As a former software engineer, I find the logic here particularly clever, if risky. The initial production run of the Neo relied on “overflow” A18 Pro chips—silicon that didn’t quite meet the stringent quality thresholds required for the iPhone 16 Pro but were more than capable of powering a lightweight laptop. Essentially, Apple turned a manufacturing inefficiency into a competitive advantage, allowing them to slash the retail price of the Neo without sacrificing too much margin.
However, this “chip surplus” is a finite resource. As the Neo continues to sell through its reservations, the stockpile of these secondary chips is dwindling. To maintain production, Apple must now order new A18 Pro chips at full market price. This shift eliminates the cost advantage that made the 7,800 kroner price point possible, creating a strong financial incentive for Apple to either raise prices or kill off the base model entirely.

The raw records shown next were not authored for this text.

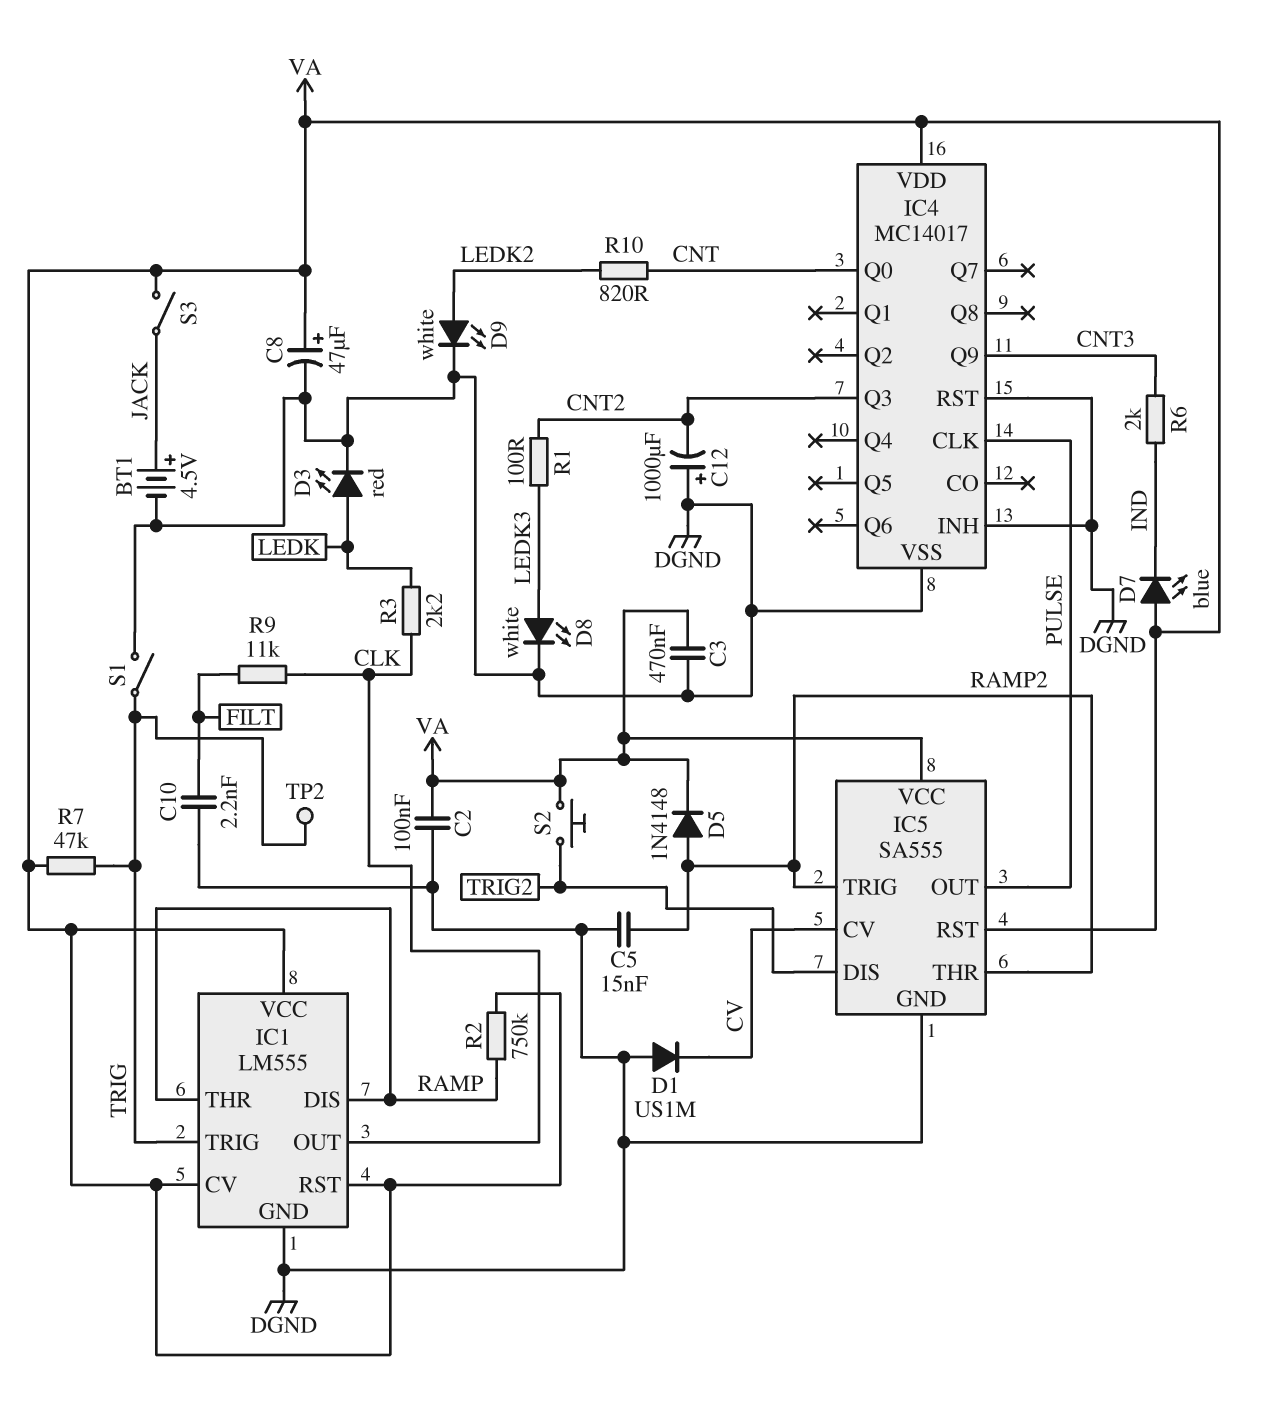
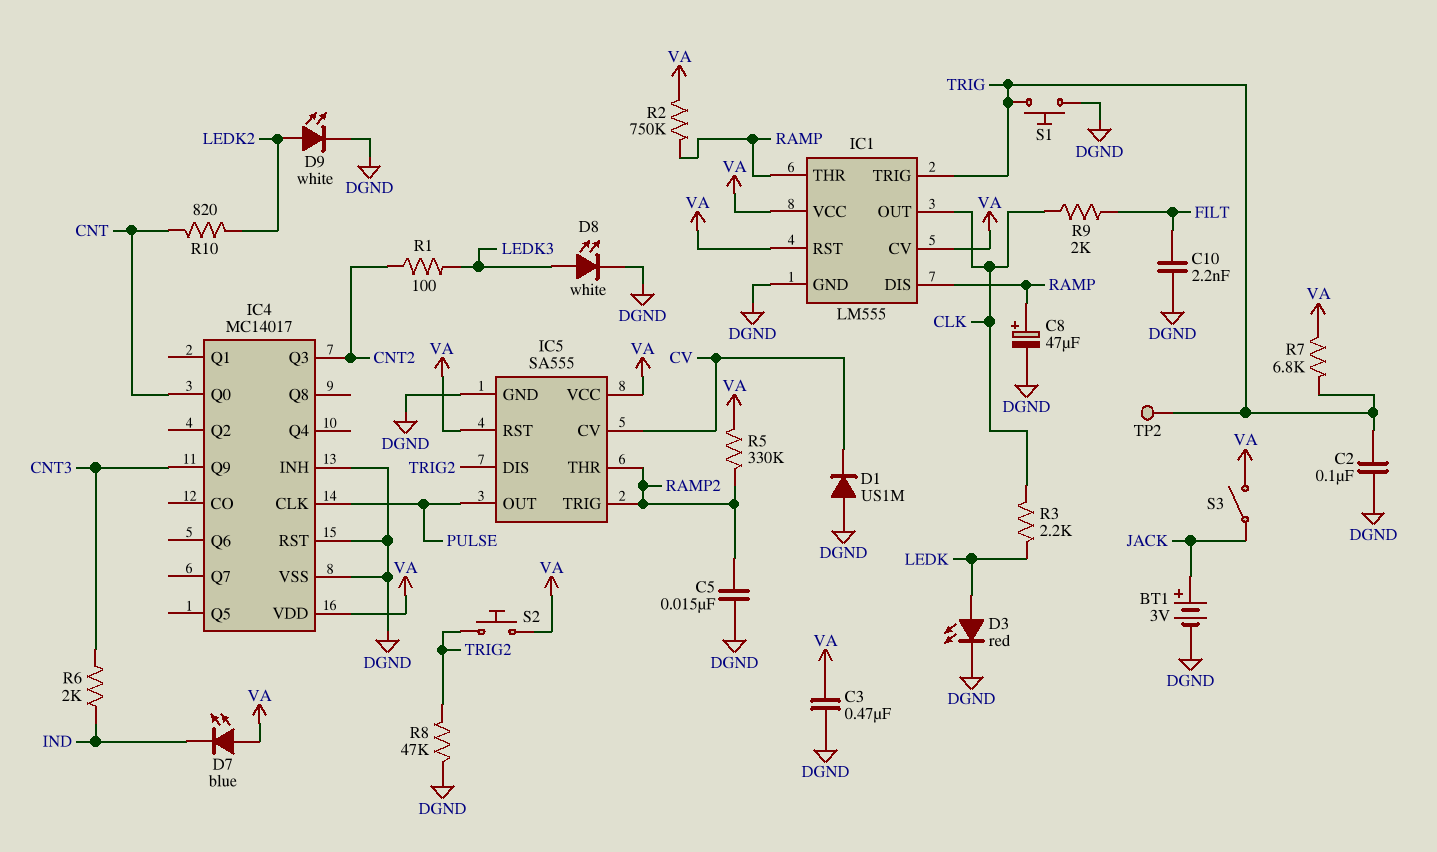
BT1: 4.5V (plus JACK, minus DGND) -> 3V (plus JACK, minus DGND)
C2: 100nF (DGND, VA) -> 100nF (DGND, TRIG)
C8: 47uF (plus VA, minus DGND) -> 47uF (plus RAMP, minus DGND)
C12: 1000uF (plus DGND, minus CNT2) -> none
D5: diode 1N4148 (A RAMP2, K VA) -> none
R5: none -> 330k (RAMP2, VA)
R7: 47k (TRIG, VA) -> 6.8k (TRIG, VA)
R8: none -> 47k (DGND, TRIG2)
R9: 11k (CLK, FILT) -> 2k (CLK, FILT)
S1: switch (DGND, TRIG) -> button (DGND, TRIG)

| Model Variant | Current Price | Status/Risk |
|---|---|---|
| MacBook Neo 256GB | 7,800 NOK | High risk of discontinuation |
| MacBook Neo 512GB | 9,000 NOK | Expected to remain stable |
| Windows Competitors | 4,000–5,000 NOK | Market baseline |
The Battle for the Entry-Level Market
Despite the financial pressure, some observers believe Apple is too strategically invested in the budget segment to abandon it. Reports from AppleInsider suggest that the Neo is not just another laptop, but a direct offensive against the dominance of Chromebooks and low-end Windows machines from Lenovo, HP and Acer.
The “student and first-time buyer” demographic is a critical acquisition target for Apple. Once a user is locked into the macOS ecosystem, the lifetime value of that customer increases exponentially as they move toward Pro hardware later in their careers. Forcing these users toward a 9,000 kroner starting price could alienate the very people the Neo was designed to attract.
Vikane echoes this sentiment, noting that the Neo has hit a “sweet spot” for those who want a premium experience without the traditional Apple price tag. While Windows machines still hold the volume lead in the lowest price brackets, the Neo has established itself as the most sought-after premium option in its segment.
The tension now lies between Apple’s desire for high margins and its need for market share. If Apple removes the 256GB model, they risk handing a victory to the budget PC market. If they keep it, they may have to eat the cost of the more expensive new chip orders.
The next critical window for clarity will be Apple’s next quarterly earnings call and supply chain update, where the company typically hints at production adjustments and pricing shifts. For now, those looking to secure a MacBook Neo at its introductory price may want to act before the “leftover” chip supply officially runs dry.